その6 終わり
(6)
「…これは驚いたな」
ダンは言った。
「まさかこれ程見事なミイラに瞬時になり果てるとは…」
ダンはベッドに横たわる少女――いや今はミイラと化した骸に問いかける。
その側に精神刀剣を抱く様にして壁際に立つハリーがいる。
そのハリーに連れ立って少女の部屋に入るとそこには既にミイラと化した骸があった。
「お前…」
と言ってダンが振り向く。
「…つまり確認したという事か」
ハリーは唯黙して頷く。
「古き世界に於いて魔女メーディアは若返りの秘術を知っていた。それだけではなく、嫉妬も深いと聞いている。そしてそのメーディアの意識に最終戦争で散華した人間達の混濁した残留思念が残り、自分とは違う宗教の性格を受け、やがて誰かをこの新世界で探し回る造魔になった」
「成程な、それで儂がモニターで見たあの二重霊魂影(ドッペルゲンガー)。あれはその姿を見た者に死を告げる。まさにこの少女は――死に魅入られているというわけだったんだな。若い者が死に魅入られる…儂みたいな老人なら生い先が短いから何も思わないが、この造魔にとっては相当嫌な事だったんだろうな、どう思う?ハリー」
「さあな」
言ってからハリーは苦笑して黙する。
(ダン、そもそも問題が違うのさ。若さゆえに『死』を呪うという事ではなく、定めなき永遠を失ったという事の恨みを誰かに示したかっただけだろうさ)
黙するハリーへダンが言う。
「だがそれにしてもお前も余程の知識があると見える。

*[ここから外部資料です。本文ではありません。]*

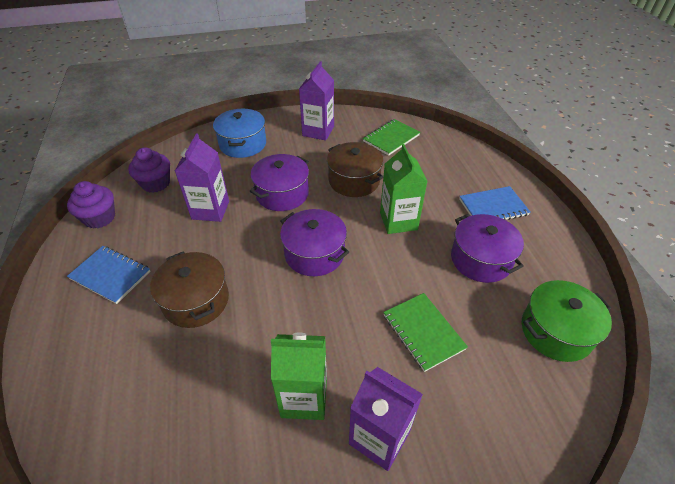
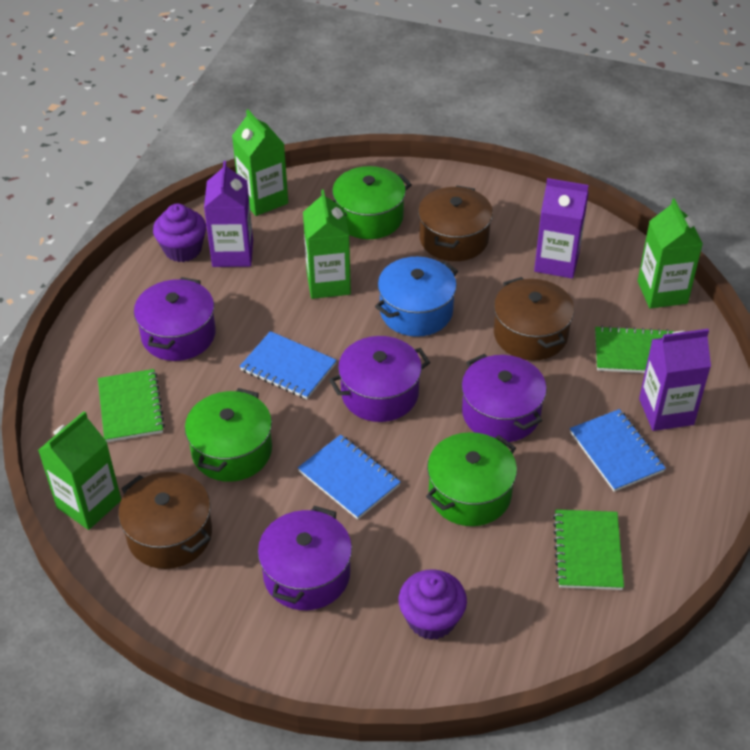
blue notebook: 2 -> 3
brown pot: 2 -> 3
green carton: 2 -> 4
green notebook: 2 -> 3
green pot: 1 -> 3
purple pot: 3 -> 4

それで…魔女が言った探している誰かとは、誰なんだ?」
「楽園(エデン)の敵と言った」
「それがお前のことか?」
ハリーがにべもなく答える。
「違う」
「そうか、なりゃいいさ。そんな造魔に付け狙われる奴を雇った何て知れたら、お前だけじゃなく儂迄クビだからな」
言うとダンは骸に目を遣った。
「明日にはこれを運び出さなきゃいけねぇな。カンザスから死体受取人を呼ばなきゃなるまい」
「で、どうやって説明するのさ。これを」
ハリーの問いかけにダンが一瞬間考え込むと言った。
「奇妙な事が起きた――とだけ言うさ」
それを聞くや、ハリーは思わず口元を緩めた。
「それよりもこの部屋を綺麗にメイキングし直さなければ戻って来たマリーに何て言われるか分からないからな」
言うとダンは部屋のドアを締めてフロントへと向かった。
一人部屋に残されたハリーはミイラと化した骸の側の椅子に腰かけた。するとミイラと化した少女の指に小さな指輪が見えた。その指輪を見てハリーはこれがゴーレムを術につなぎとめたものかもしれないと思った。
巨人タロスはきっとこの指輪の呪力によって古き世界で魔女メーディアに従って生きることになったのだろう。
それは巨人タロスを従わせるほどの強力な力――おそらく、男女の人間をそれ程までに縛り付けるものとは何か、そう思うとハリーは再び笑みを浮かべないではいられなかった。
――人間の男女の原型とはまさにこれであろうと。
自分自身もマリーという女に叱られるように日々従って生きている。
ひょっとしたら創世の頃に生きたであろう人間の男の姿は新世界においても寸分も変わっていないのではないかと思うとハリーは心の中で再び苦笑が浮かべて、ミイラと化した少女の指に輝く指輪を見つめた。